What was I thinking? A hostel? I never wanted to stay in them when I was 22. Thirty years on my initial opinions have been utterly revalidated. I have learned to take notice at the difference between what is supposed to be happening and WHAT IS. And I have learned to take steps, even baby steps, back into something more ably resembling reality.
I am so not 17 or 24 years old any more. Yet I felt safe if awkward, and eager to leave after my road weary collapse into my $60 (!) private room with one bathroom shared by, oh, ten kids. Amazing that this gets to be shoved into the been there done that portion of our show.... one night at a hostel before I die! It was too Adams Family 1970's hippie bullshit almost spooky weirdness. The young folk were nice, though. These could be my children; we were like you when we were your age, idealistic and adventurous. What is the cookie cutter carryover from one generation to the next? My parents' peers built bomb shelters in the backyards.
The last Pelican House retreat morning was an exultant lingering. We ate our last breakfast together and said some of our goodbyes. I had some scrambled eggs which stayed soft and delicate even over a burner, and let either Scot or Luba plop a spoonful of grits onto my plate. One bite of the salty blobbiness was all it took. It was later gently pointed out to me that it might be in my best interest to not be quite so vocal about disliking grits, at least around here.
This swirl of coming together and then moving apart....
I went back to my room and, fueled but not full, jogged barefoot on the beach one last time. I didn't put on bug repellant. This is the last and I mean the last time in the South I go out in the summer for more than 2 minutes without bug repellant. My legs and bits of my arms are covered in welts. I can't even see 'em coming! These must be American Midgies (the Scottish term for Terminator gnats), 'cause I can hear the mosquitos a foot away.
I jogged through the shallow water. I saw little kids playing and looked at their seashells spelling out an upside-down HAPPY BIRTHDAY in a graveyard Scrabble. We scour through the skeletons of the dead. That's what seashells are. And we call them beautiful, scoop them up and take them home.

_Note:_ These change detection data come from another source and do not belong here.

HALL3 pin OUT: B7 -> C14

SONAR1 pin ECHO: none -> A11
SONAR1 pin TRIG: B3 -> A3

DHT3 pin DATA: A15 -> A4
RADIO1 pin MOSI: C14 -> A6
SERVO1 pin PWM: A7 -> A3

I miss the ocean. Asheville is beautiful, cute, artsy, retro, hip -
read all about it. And I'm jonesing for the waves, the sultry hot air that steamed my eyeglasses every time I stepped out of the air-conditioned retreat house looking for my beach flip-flops. I miss the pelicans. I miss the chorus of tree frogs every night that almost drowned out the sound of the waves.

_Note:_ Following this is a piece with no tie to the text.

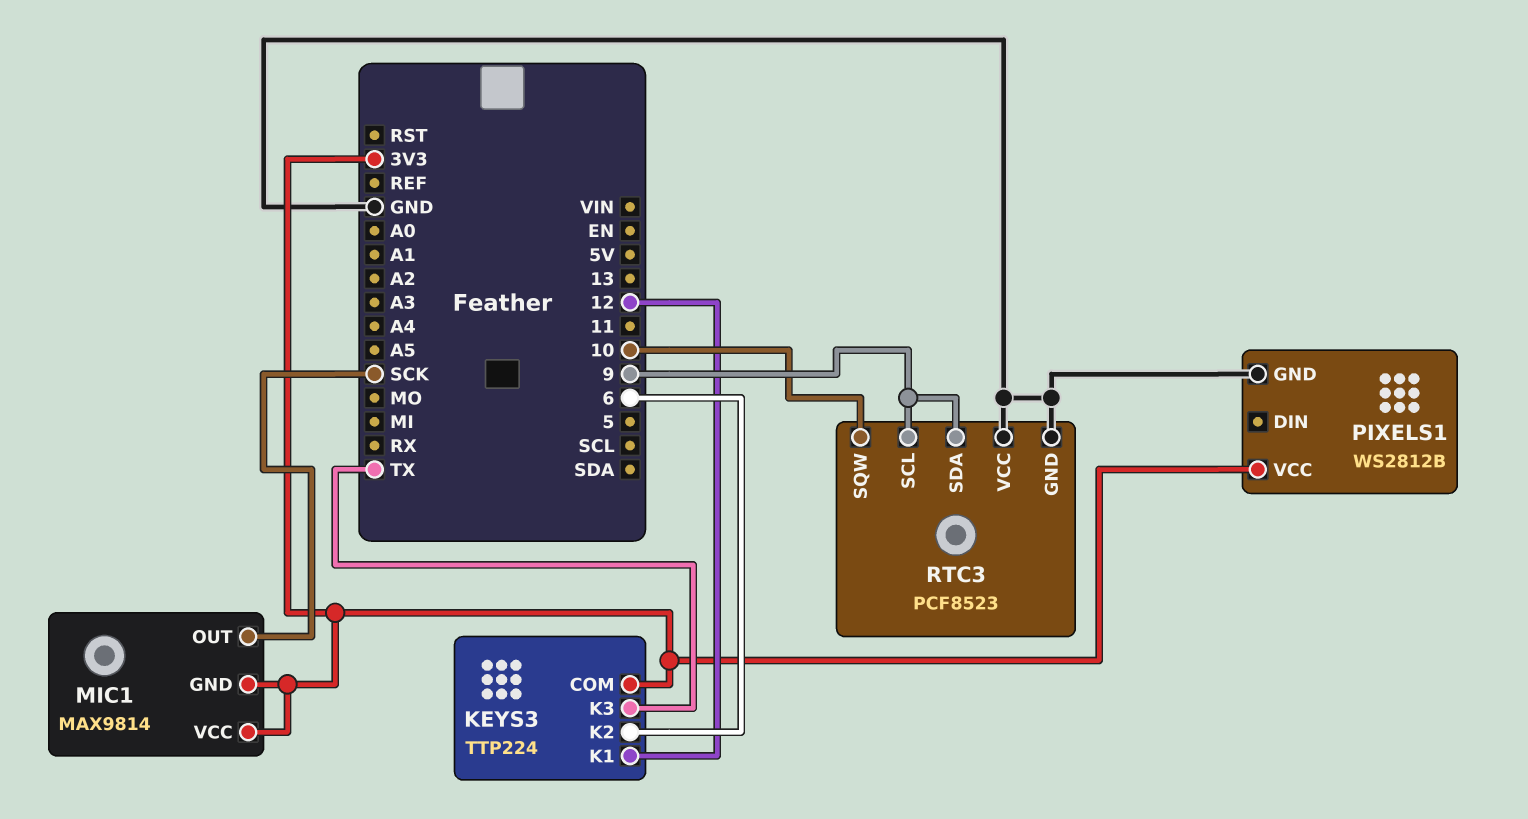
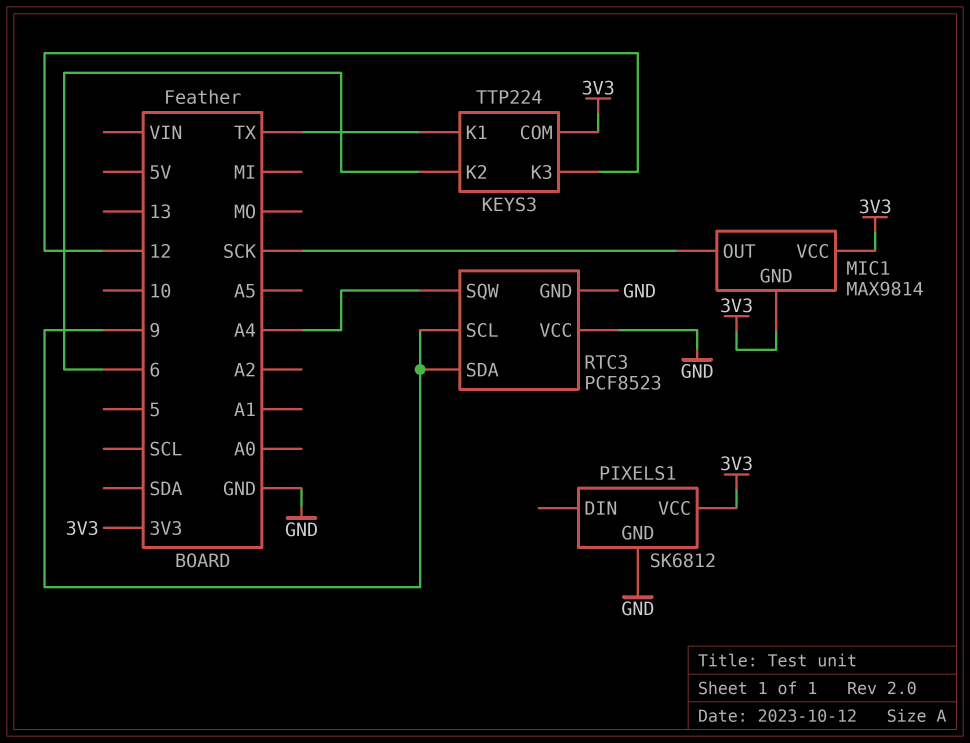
KEYS3 pin K1: 12 -> TX
KEYS3 pin K3: TX -> 12
PIXELS1: WS2812B -> SK6812
RTC3 pin SQW: 10 -> A4

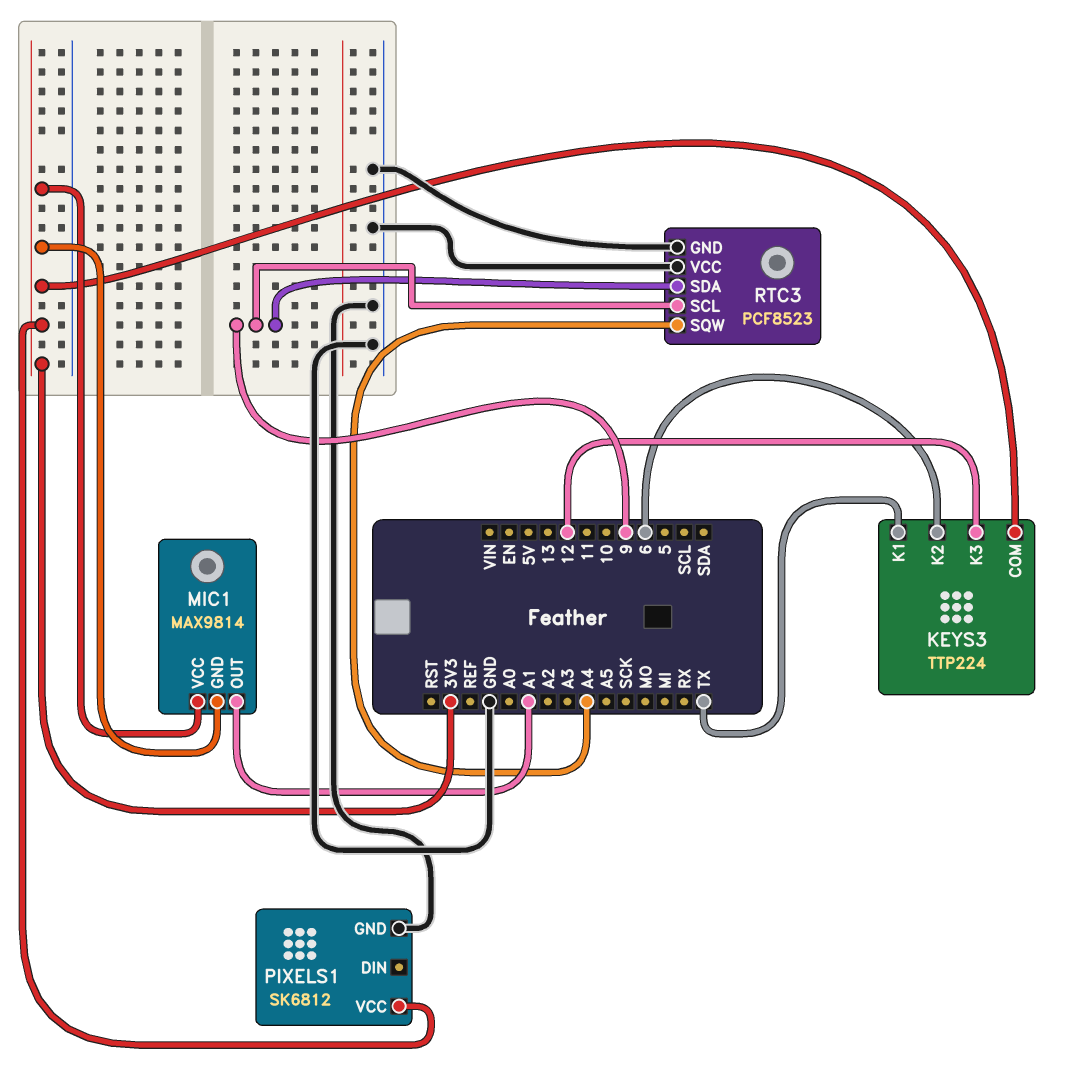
MIC1 pin OUT: SCK -> A1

It was a long and numbing drive. It took over 8 hours. Unlike Trinity and Pelican in Salter Path, where I had friends before I even arrived, I know no one here. I feel a bit daunted. My replacement lodging of a Country Inns & Suites room is a Holiday Inn Express cousin and will do jest fine until I meet with my friend Joan in nearby Maggie Valley on Monday for a few days. After that... stay tuned. In the meantime, there's much to explore. And Church on Sunday at All Souls
Cathedral!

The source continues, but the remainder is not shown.